Die menschliche Erfahrung ist visueller geworden, schreibt die Kunsthistorikerin Kerstin Schankweiler in ihrem gerade erschienenen Buch "Bildproteste". Keine Protestbewegung der Gegenwart lässt sich ohne die Bildkatalysatoren der sozialen Medien denken, ohne die ein einzelnes streikendes Mädchen vor einer schwedischen Schule wahrscheinlich keine weltweiten Klima-Demos begründet hätte.

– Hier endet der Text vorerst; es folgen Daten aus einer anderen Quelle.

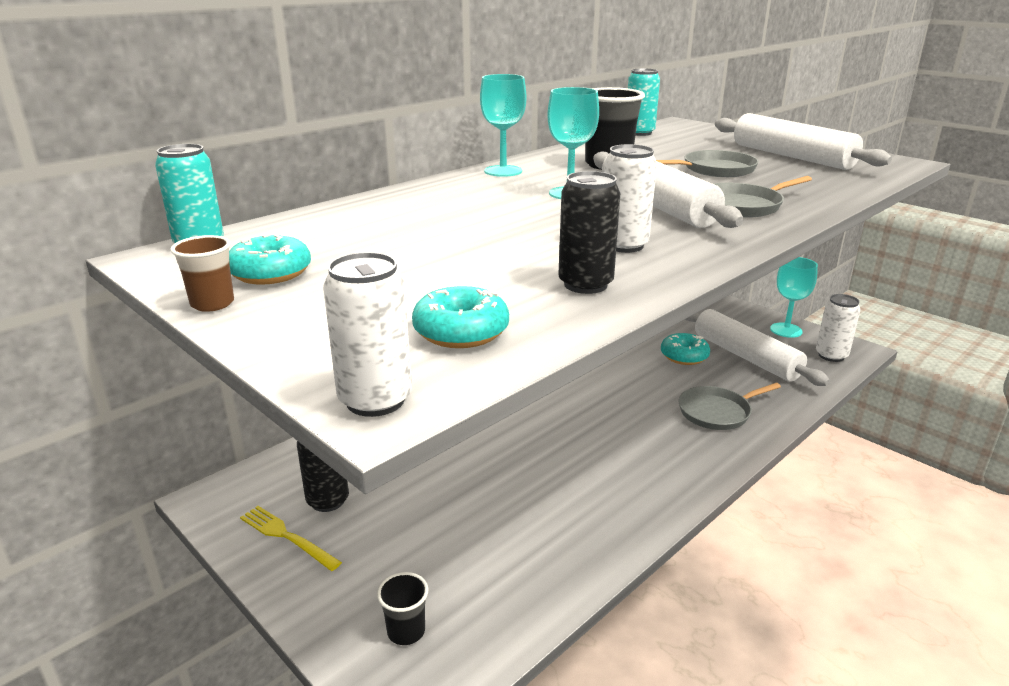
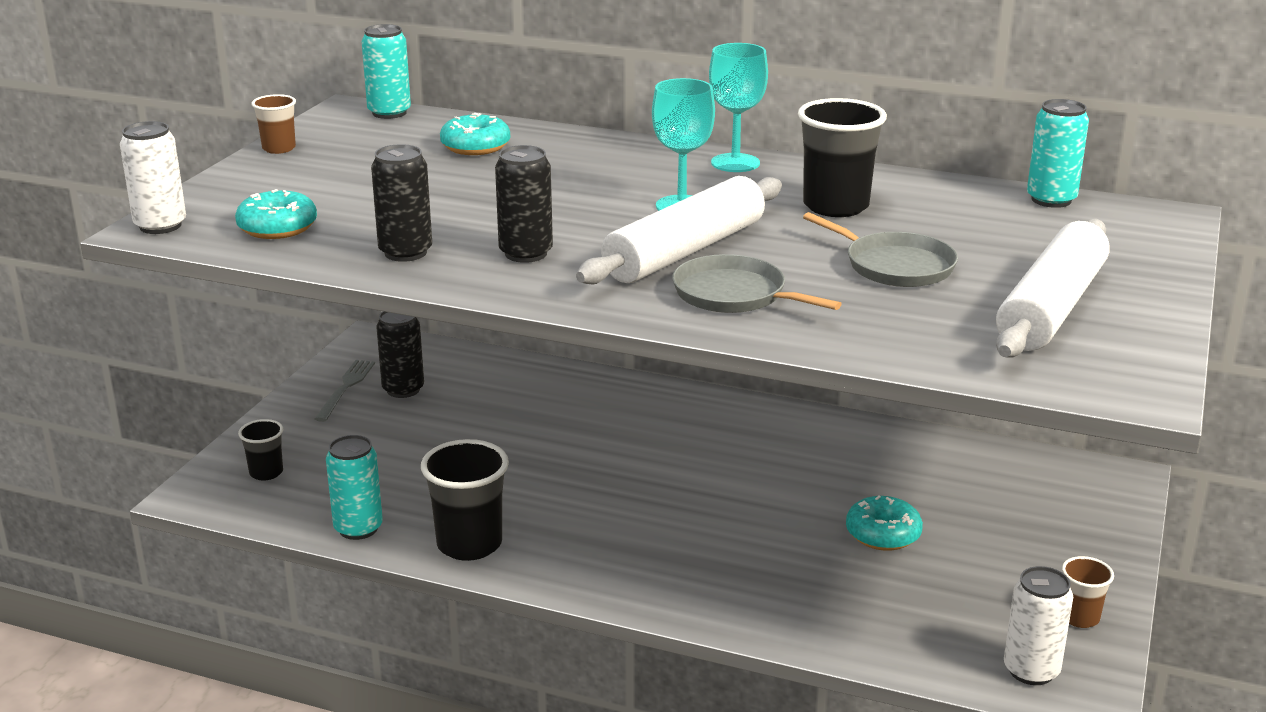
camera: 65 degrees right, 0 degrees up
(270, 273) = (348, 148): turquoise donut -> turquoise donut (475, 147)
(287, 537) = (345, 388): yellow fork -> grey fork
(554, 583) = (358, 528): none -> turquoise can
(615, 521) = (469, 544): none -> black cup
(624, 245) = (526, 253): white can -> black can
(717, 412) = (749, 581): grey pan -> none
(746, 357) = (938, 587): white rolling pin -> none
(786, 330) = (1079, 617): turquoise goblet -> brown cup

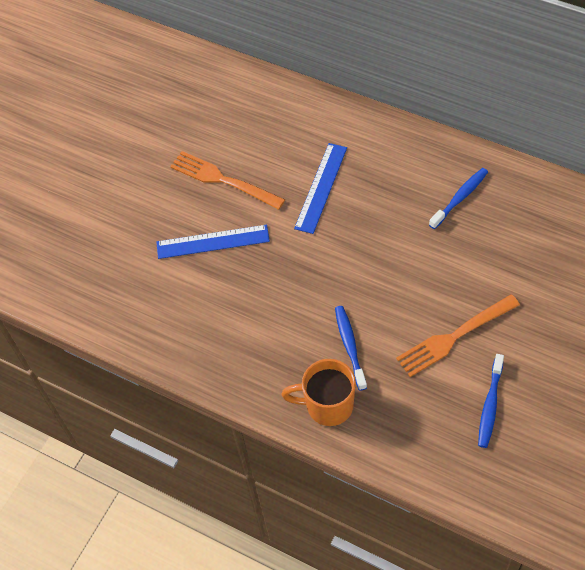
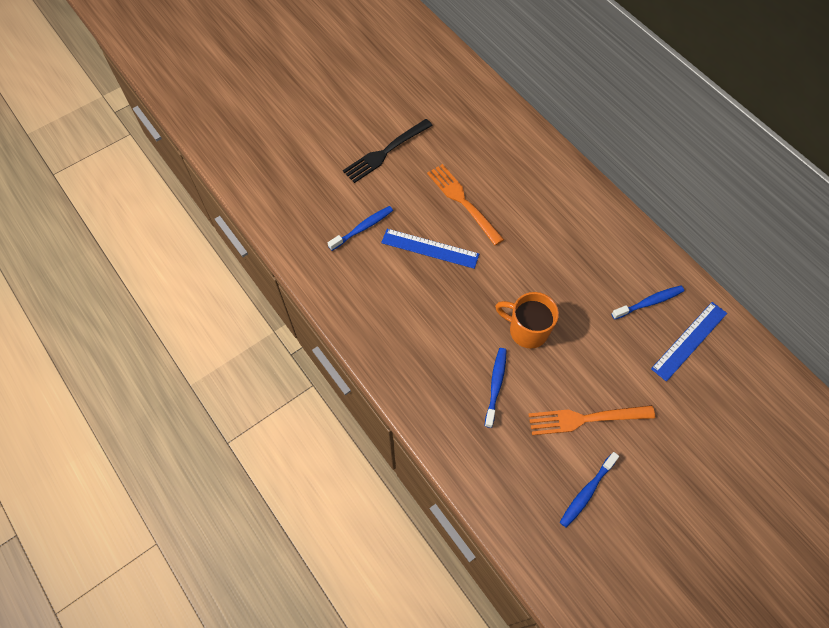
camera: 20 degrees right, 5 degrees up
(114, 164) = (386, 152): none -> black fork
(130, 252) = (363, 228): none -> blue toothbrush
(321, 187) = (538, 242): blue ruler -> blue ruler (689, 341)
(327, 405) = (453, 426): orange mug -> orange mug (527, 330)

Für Aktivisten ist es heute unerlässlich, eine große Anzahl an teilbaren und infektiösen Bildern zu generieren. Kaum jemand beherrscht dies zur Zeit so gut wie die 2018 in England entstandene Klimaschutz-Bewegung "Extinction Rebellion" (XR). Ihr Narrativ ist das des zivilen Ungehorsams, um in Anbetracht der drohenden globalen Katastrophe die Politik zum Handeln zu zwingen. Doch die Fotos, die von ihren Aktionen um die Welt gehen, sind keine chaotischen Szenen oder Straßenunruhen. Sie sind fein choreografierte Inszenierungen, die viel von Performance-Kunst gelernt haben.
In dieser Aktionswoche, bei der unter anderem in London, Berlin, Paris, New York, Wien und Sydney wichtige Verkehrsknotenpunkte lahmgelegt werden, tauchen zum Beispiel immer wieder rot gewandete und weiß geschminkte Gestalten auf, die an todernste Zirkusfiguren oder apokalyptische Botschafterinnen aus der Zukunft erinnern. In Gruppen agieren sie vor der Berliner Siegessäule, dem Londoner Marble Arch oder der Oper in Sydney – und sichern so die Aufmerksamkeit der Fotografen, eine einheitliche Ästhetik und den Eindruck von einer weltweit agierenden Bewegung.
Die Kostüme, die auch ein wenig an die Uniform der Mägde in Margaret Atwoods Dystopie "The Handmaids Tale" erinnern, sind tatsächlich von Pantomime-Figuren inspiriert. Die Artistengruppe "The Invisible Circus" aus Bristol trat in ähnlicher Ausstattung in britischen Innenstädten auf, inzwischen prägt ihre "Red Brigade"-Optik die ganze XR-Bewegung.
Die Rebellen werben um die Kunstszene
Viele ihrer Happenings leihen sich Strategien der Aktionskunst. In London spritzten sie eine Kunstblut aufs Finanzministerium, in Zürich färbten sie den Fluss Limmat grün. Die Kunstszene ist für die Aktivisten besonders von Interesse, weil dort Sichtbarkeit generiert wird und viel reales und symbolisches Kapital im Spiel ist. Vor der Messe Frieze London warben sie vergangene Woche bei den Sammlern und Ausstellern um Unterstützung für ihre Forderungen, per Projektor warfen sie ihr Logo und Slogans wie "Rebel for Life" an die Fassade des Londoner Museums Tate Modern.
In dem jetzt auf Deutsch im S.-Fischer-Verlag erschienenen "Extinction Rebellion"-Handbuch "Wann wenn nicht wir" berichtet PR-Stratege Ronan McNern von seinem Vorgehen: Zunächst habe die Bewegung versucht, ganz bestimmte Personen zu erreichen und nicht gleich die breite Masse. Vor allem Verbindungen zu Journalistinnen und Journalisten herzustellen, war ihm wichtig gewesen. Mittlerweile sei man im Mainstream-Bewusstsein angekommen und will sich breiter aufstellen: "Wir sind wie ein Start-Up-Unternehmen, das seinen Mediendurchbruch geschafft hat. Jetzt ist es unsere Aufgabe, dafür zu sorgen, dass es keine Eintagsfliege war."
Dazu braucht es starke Bilder. "Extinction Rebellion" wollen mit ihrer Strategie nicht nur auf die internationalen Straßen, sondern vor allem ins kollektive Bildgedächtnis. Sie wollen nicht nur diskutieren und argumentieren, sie wollen dahin, wo die Emotionen sitzen. Die roten Gestalten, die sich als friedliche Menschenkette stoisch vor den neongelben britischen Polizisten aufbauen, haben das Zeug zu einem der Fotos des Jahres. Und das ist kein Zufall.